The static/dynamic distinction seems pretty clear-cut:

Statically typed langauges assign each variable, field and parameter a type and the compiler prevents assignments between incompatible types. Examples: C, Java, Pascal.
Dynamically typed languages treat variables as generic bins that can hold anything you want - types are checked (if at all) only at runtime when you actually perform operations on the values, not when you assign them. Examples: Smalltalk, Python, JavaScript.
Type inference allows statically typed languages to look like (and have some of the advantages of) dynamically typed ones, by inferring types from the context so that you don't have to declare them most of the time - but unlike in dynamic languages, you cannot e.g. use a variable to hold a string initially and then assign an integer to it. Examples: Haskell, Scala

I am much less certain about the strong/weak distinction, and I suspect that it's not very clearly defined:

Strongly typed languages assign each runtime value a type and only allow operations to be performed that are defined for that type, otherwise there is an explicit type error.
Weakly typed languages don't have runtime type checks - if you try to perform an operation on a value that it does not support, the results are unpredictable. It may actually do something useful, but more likely you'll get corrupted data, a crash, or some undecipherable secondary error.
There seems to be at least two different kinds of weakly typed languages (or perhaps a continuum):
- In C and assembler, values are basically buckets of bits, so anything is possible and if you get the compiler to dereference the first 4 bytes of a null-terminated string, you better hope it leads somewhere that does not contain legal machine code.
- PHP and JavaScript are also generally considered weakly typed, but do not consider values to be opaque bit buckets; they will, however, perform implicit type conversions.
But these implicit conversions seem to apply mainly to string/integer/float variables - does that really warrant the classification as weakly typed? Or are there other issues where these languages's type system may obfuscate errors?

Solution

I am much less certain about the strong/weak distinction, and I suspect that it's not very clearly defined.

You are right: it isn't.

This is what Benjamin C. Pierce, author of Types and Programming Languages and Advanced Types and Programming Languages has to say:

I spent a few weeks... trying to sort out the terminology of "strongly typed," "statically typed," "safe," etc., and found it amazingly difficult.... The usage of these terms is so various as to render them almost useless.

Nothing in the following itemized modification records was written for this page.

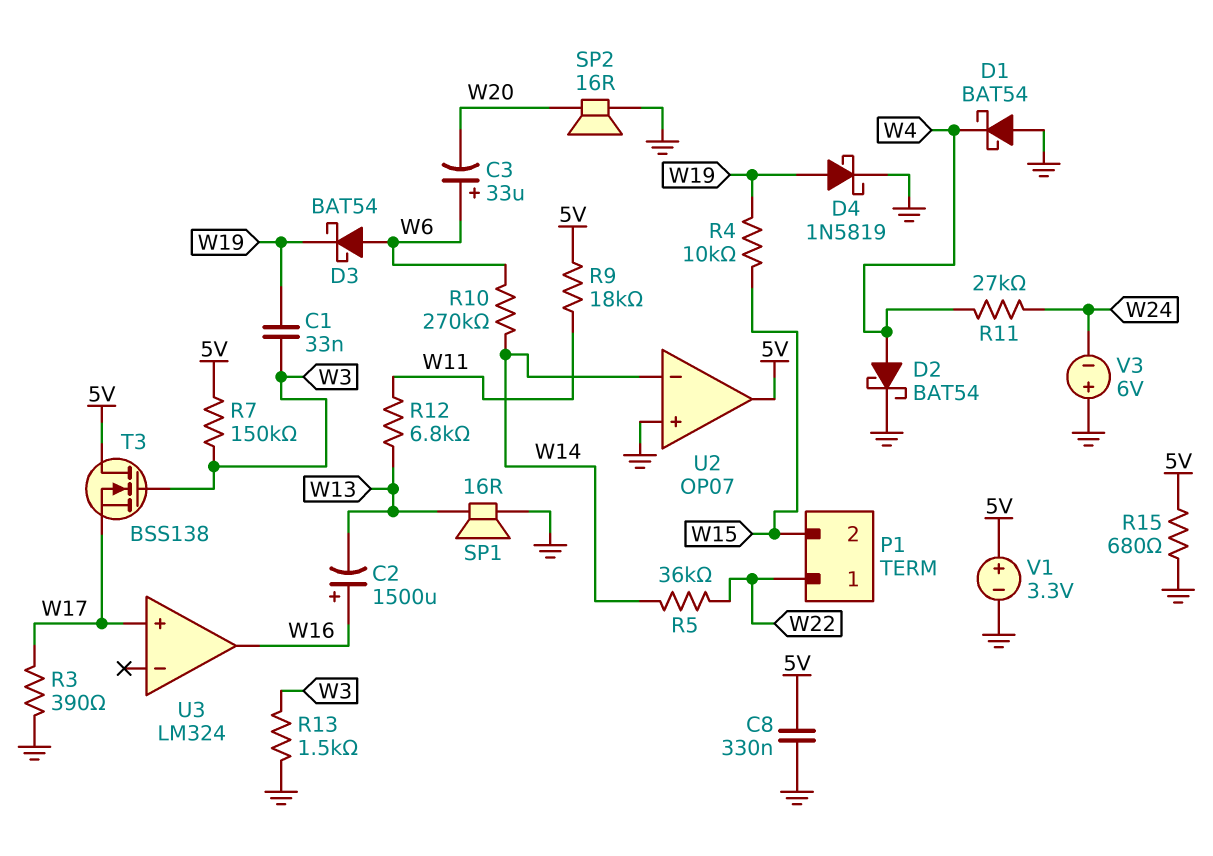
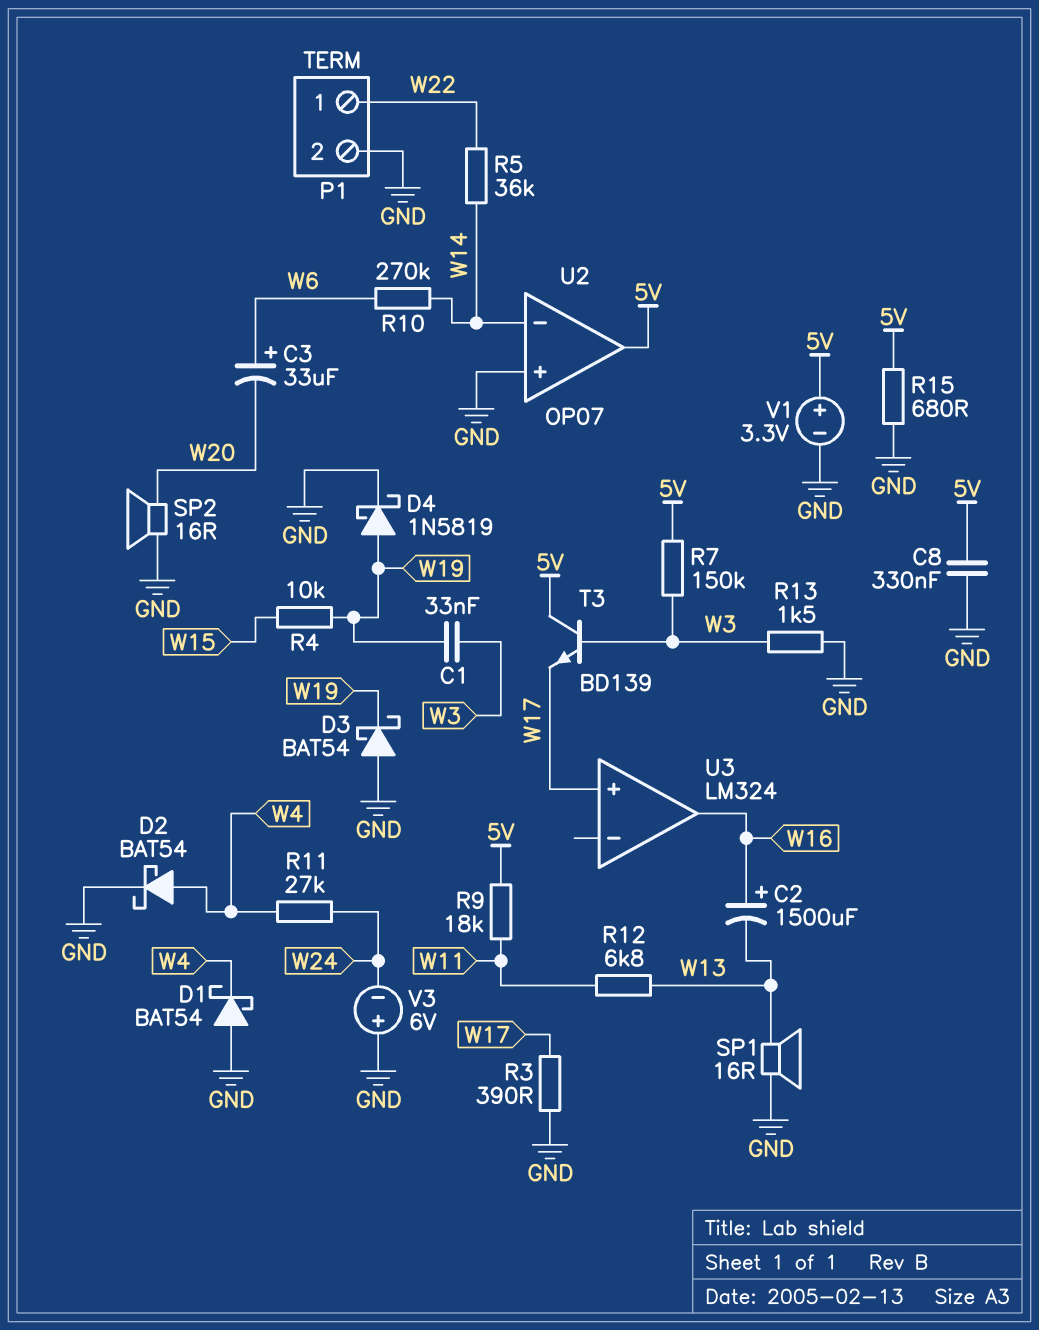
D3: schottky BAT54 (A W6, K W19) -> schottky BAT54 (A GND, K W19)
P1 pin 2: W15 -> GND
T3: NMOS BSS138 (G W3, D 5V, S W17) -> NPN BD139 (B W3, C 5V, E W17)

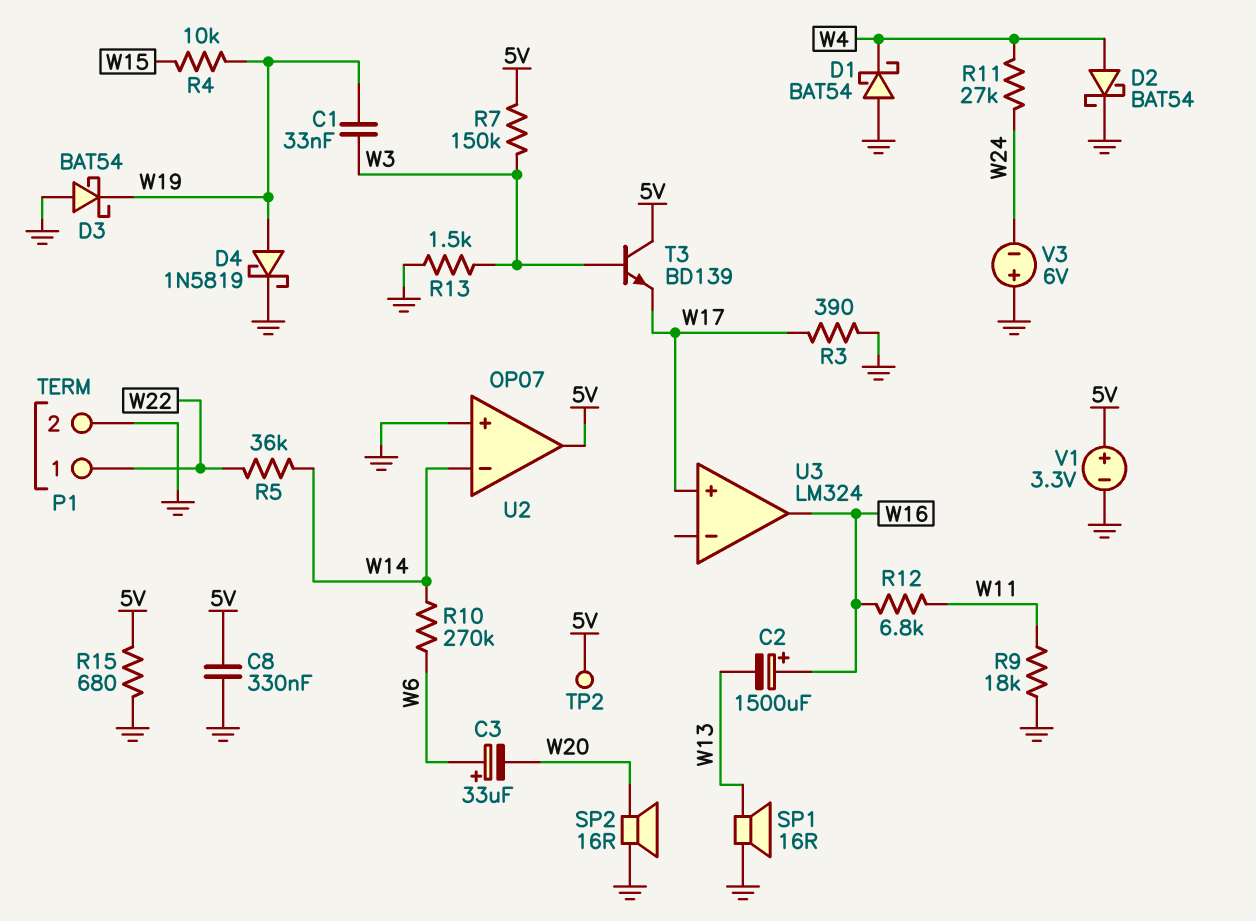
R9: 18k (5V, W11) -> 18k (GND, W11)
R12: 6.8k (W11, W13) -> 6.8k (W11, W16)
TP2: none -> test point (5V)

Luca Cardelli, in his Typeful Programming article, defines it as the absence of unchecked run-time type errors. Tony Hoare calls that exact same property "security". Other papers call it "type safety" or simply "safety".

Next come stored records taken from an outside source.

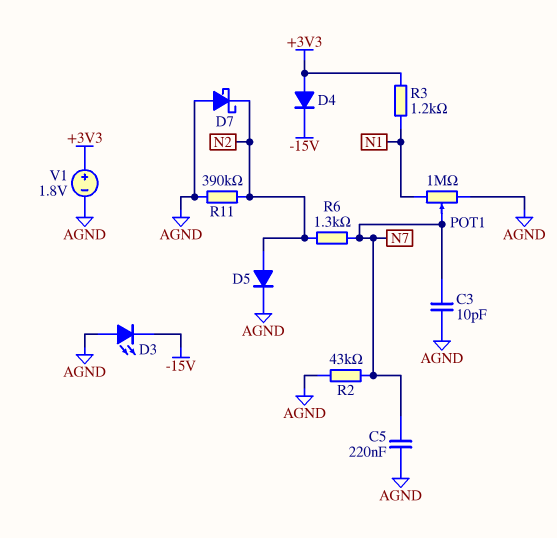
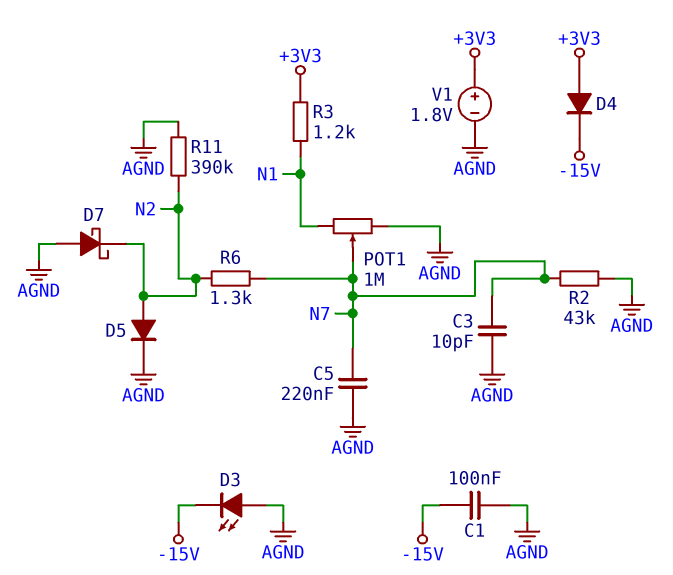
C1: none -> 100nF (-15V, AGND)

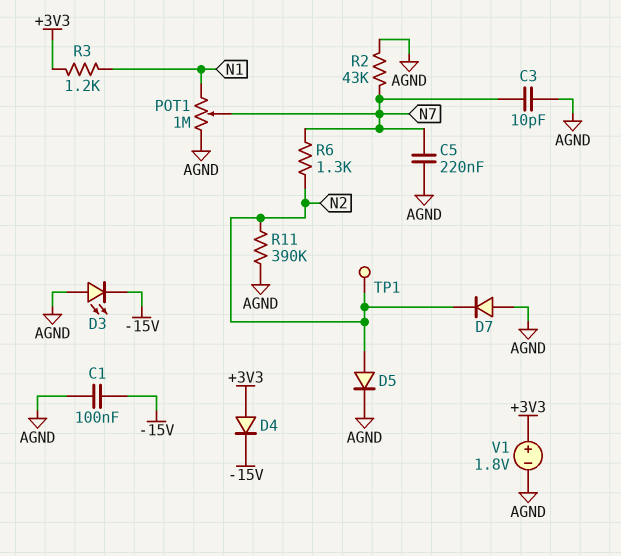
D7: schottky (A AGND, K N2) -> diode (A AGND, K N2)
TP1: none -> test point (N2)

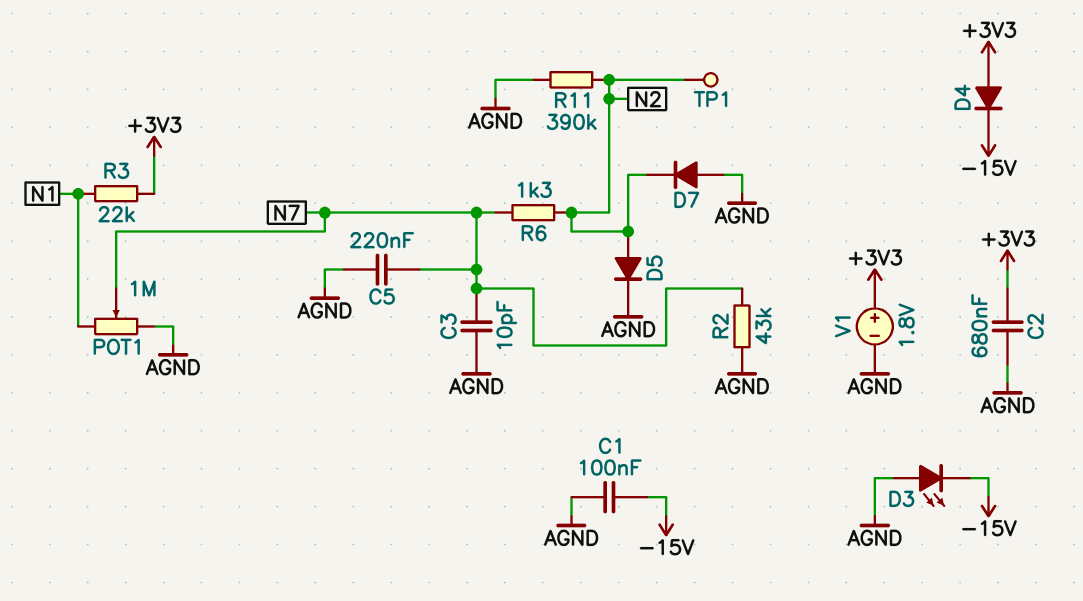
C2: none -> 680nF (+3V3, AGND)
R3: 1.2k (+3V3, N1) -> 22k (+3V3, N1)

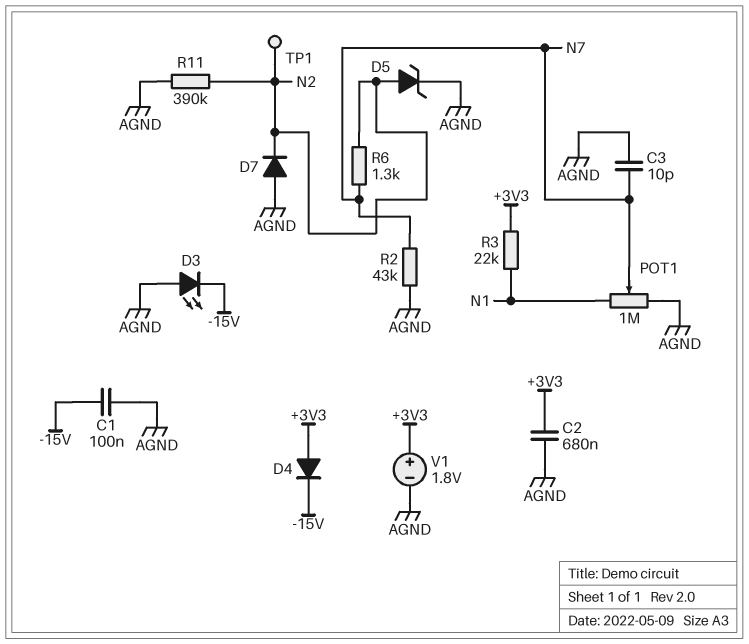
C5: 220nF (AGND, N7) -> none
D5: diode (A N2, K AGND) -> zener (A N2, K AGND)

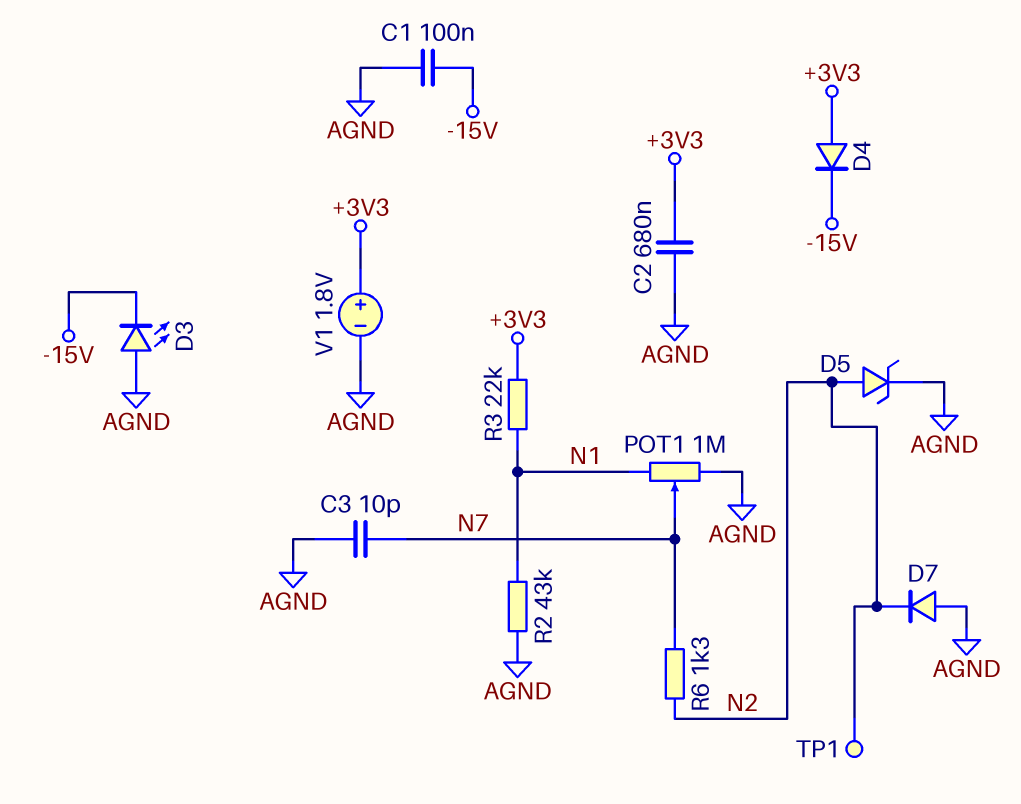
R2: 43k (AGND, N7) -> 43k (AGND, N1)
R11: 390k (AGND, N2) -> none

Mark-Jason Dominus wrote a classic rant about this a couple of years ago on the comp.lang.perl.moderated newsgroup, in a discussion about whether or not Perl was strongly typed. In this rant he states that within just a few hours of research, he was able to find 8 different, sometimes contradictory definitions, mostly from respected sources like college textbooks or peer-reviewed papers. In particular, those texts contained examples that were meant to help the students distinguish between strongly and weakly typed languages, and according to those examples, C is strongly typed, C is weakly typed, C++ is strongly typed, C++ is weakly typed, Lisp is strongly typed, Lisp is weakly typed, Perl is strongly typed, Perl is weakly typed. (Does that clear up any confusion?)

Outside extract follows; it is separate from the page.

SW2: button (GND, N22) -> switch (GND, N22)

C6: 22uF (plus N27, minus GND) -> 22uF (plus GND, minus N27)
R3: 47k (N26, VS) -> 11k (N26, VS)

The only definition that I have seen consistently applied is:

strongly typed: my programming language
weakly typed: your programming language

OTHER TIPS

Regarding static and dynamic typing you are dead on the money. Static typing means that programs are checked before being executed, and a program might be rejected before it starts. Dynamic typing means that the types of values are checked during execution, and a poorly typed operation might cause the program to halt or otherwise signal an error at run time. A primary reason for static typing is to rule out programs that might have such "dynamic type errors".

Bob Harper has argued that a dynamically typed language can (and should) be considered to be a statically typed language with a single type, which Bob calls "value". This view is fair, but it's helpful only in limited contexts, such as trying to be precise about the type theory of languages.

Although I think you grasp the concept, your bullets do not make it clear that type inference is simply a special case of static typing. In most languages with type inference, type annotations are optional, but not necessarily in all contexts. (Example: signatures in ML.) Advanced static type systems often give you a tradeoff between annotations and inference; for example, in Haskell you can type polymorphic functions of higher rank (forall to the left of an arrow) but only with an annotations. So, if you are willing to add an annotation, you can get the compiler to accept a program that would be rejected without the annotation. I think this is the wave of the future in type inference.

The ideas of "strong" and "weak" typing I would characterize as not useful, because they don't have a universally agreed on technical meaning. Strong typing generally means that there are no loopholes in the type system, whereas weak typing means the type system can be subverted (invalidating any guarantees). The terms are often used incorrectly to mean static and dynamic typing. To see the difference, think of C: the language is type-checked at compile time (static typing), but there are plenty of loopholes; you can pretty much cast a value of any type to another type of the same size—in particular, you can cast pointer types freely. Pascal was a language that was intended to be strongly typed but famously had an unforeseen loophole: a variant record with no tag.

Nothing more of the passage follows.